M. de Lamennais n'a pas trouvé, pour défendre ses nouvelles doctrines, tout le talent qu'il employait jadis à les combattre. Le style de ses derniers écrits, toujours clair, rapide, vigoureux, est d'une pureté moins expressive et d'un coloris moins éclatant que celui de ses premiers ouvrages. Si c'est toujours du beau français, c'est du beau français refroidi.

Indifférence religieuse.

Le siècle le plus malade n'est pas celui qui se passionne pour l'erreur, mais le siècle qui néglige, qui dédaigne la vérité. Il y a encore de la force et par consé→ quent de l'espoir là où l'on aperçoit de violents transports; mais lorsque tout mouvement est éteint, lorsque le pouls a cessé de battre, que le froid a gagné le cœur, qu'attendre alors, qu'une prochaine et inévitable dissolution?

En vain l'on essayerait de se le dissimuler, la société en Europe s'avance rapidement vers ce terme fatal. Les bruits qui grondent dans son sein, les secousses qui l'ébranlent ne sont pas les plus effrayants symptômes qu'elle offre à l'observateur: mais cette indifférence léthargique où nous la voyons tomber, ce profond assoupissement, qui l'en tirera? qui soufflera sur ces ossements arides pour les ranimer? Le bien, le mal, l'arbre qui donne la vie et celui qui produit la mort, nourris par le même sol, croissent au milieu des peuples qui, sans lever la tète, passent, étendent la main, et saisissent

leurs fruits au hasard. Religion, morale, honneur, devoirs, les principes les plus sacrés comme les plus nobles sentiments ne sont plus qu'une espèce de rève, de brillants et légers fantômes qui se jouent un moment dans le lointain de la pensée, pour disparaître bientôt sans retour. Non, jamais rien de semblable ne s'était vu, n'aurait pu même s'imaginer. Il a fallu de longs et persévérants efforts, une lutte infatigable de l'homme contre sa conscience et sa raison pour parvenir enfin à cette brutale insouciance.
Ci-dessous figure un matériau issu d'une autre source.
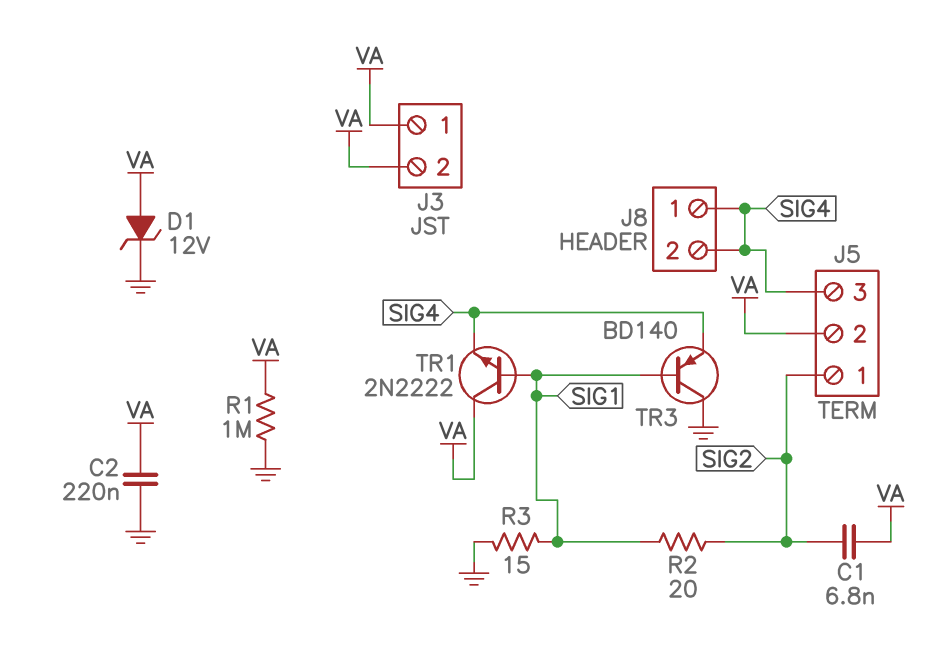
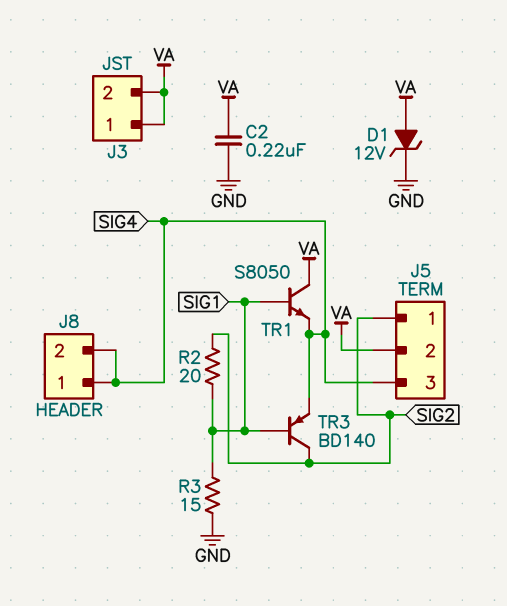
C1: 6.8nF (SIG2, VA) -> none
R1: 1M (GND, VA) -> none
TR1: NPN 2N2222 (B SIG1, C VA, E SIG4) -> NPN S8050 (B SIG1, C VA, E SIG4)
TR3: PNP BD140 (B SIG1, C GND, E SIG4) -> PNP BD140 (B SIG1, C SIG2, E SIG4)

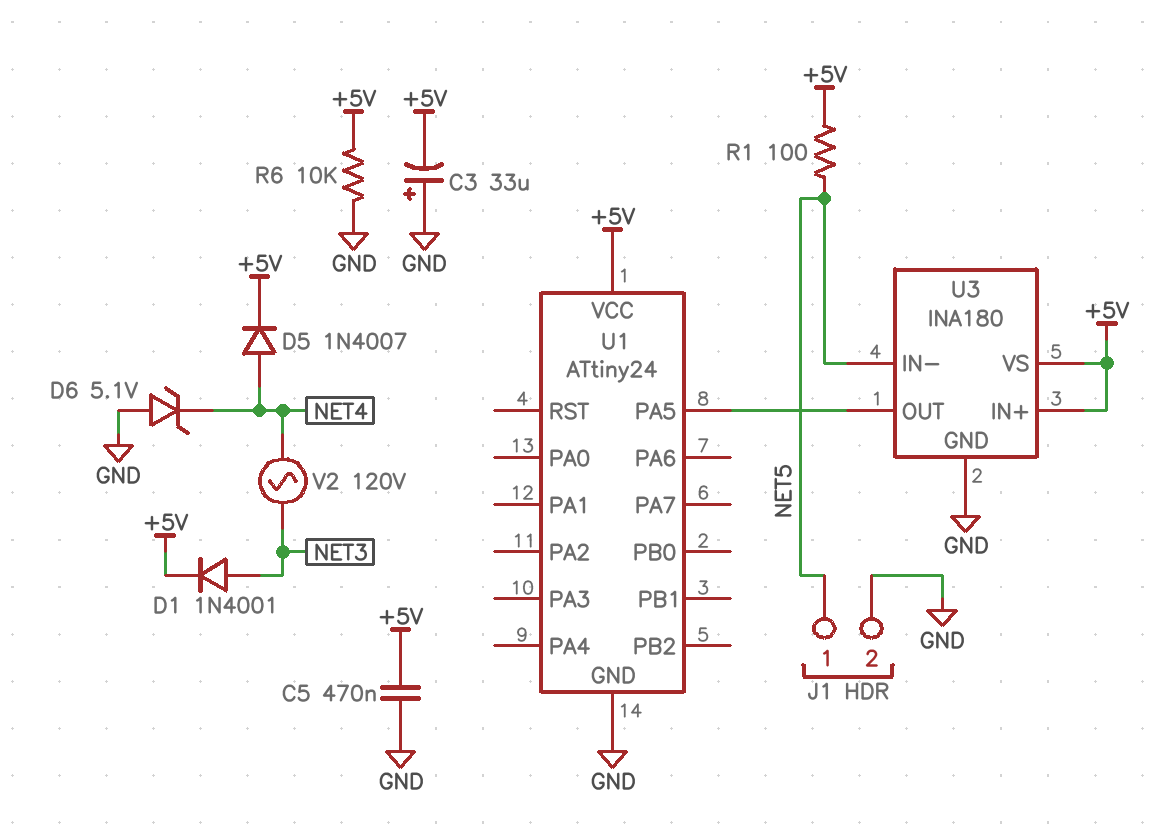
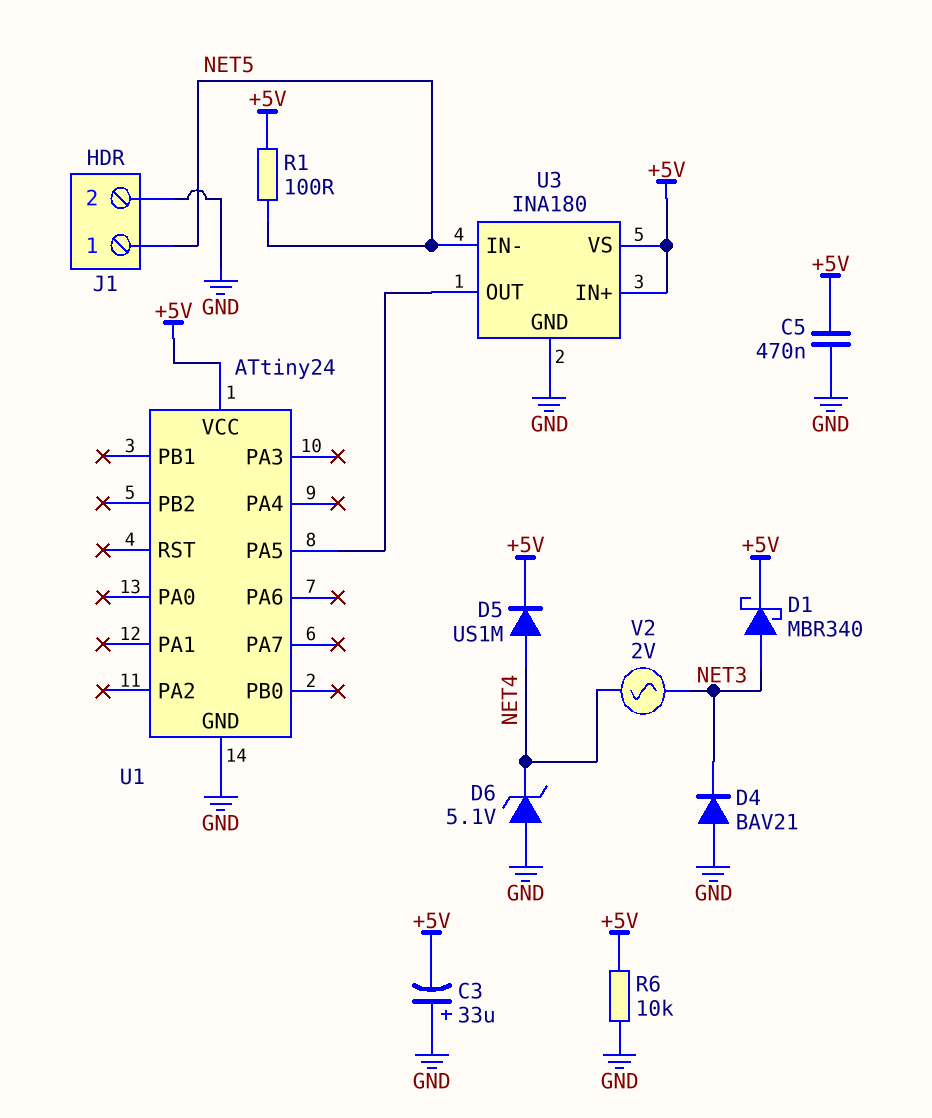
D1: diode 1N4001 (A NET3, K +5V) -> schottky MBR340 (A NET3, K +5V)
D4: none -> diode BAV21 (A GND, K NET3)
D5: diode 1N4007 (A NET4, K +5V) -> diode US1M (A NET4, K +5V)
V2: AC 120V (NET3, NET4) -> AC 2V (NET3, NET4)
Arrêtez un moment vos regards sur ce roi de la création : quel avilissement incompréhensible! son esprit affaissé n'est à l'aise que dans les ténèbres. Ignorer est sa joie, sa paix, sa félicité ; il a perdu jusqu'au désir de connaître ce qui l'intéresse le plus. Contemplant avec un égal dégoût la vé– rité et l'erreur, il affecte de croire qu'on ne les saurait discerner, afin de les confondre dans un commun mépris; dernier excès de dépravation intellectuelle où il lui soit donné d'arriver: cum in profundum venerit, contemnit.

Or, quand on vient à considérer ce prodigieux égarement, on éprouve je ne sais quelle indicible pitié pour la nature humaine. Car se peut-il concevoir de condition plus misérable que celle d'un être également ignorant de ses devoirs et de ses destinées; et un plus étrange renversement de la raison que de mettre son bonheur et son orgueil dans cette ignorance même, qui devrait être bien plutôt le sujet d'un inconsolable gémissement?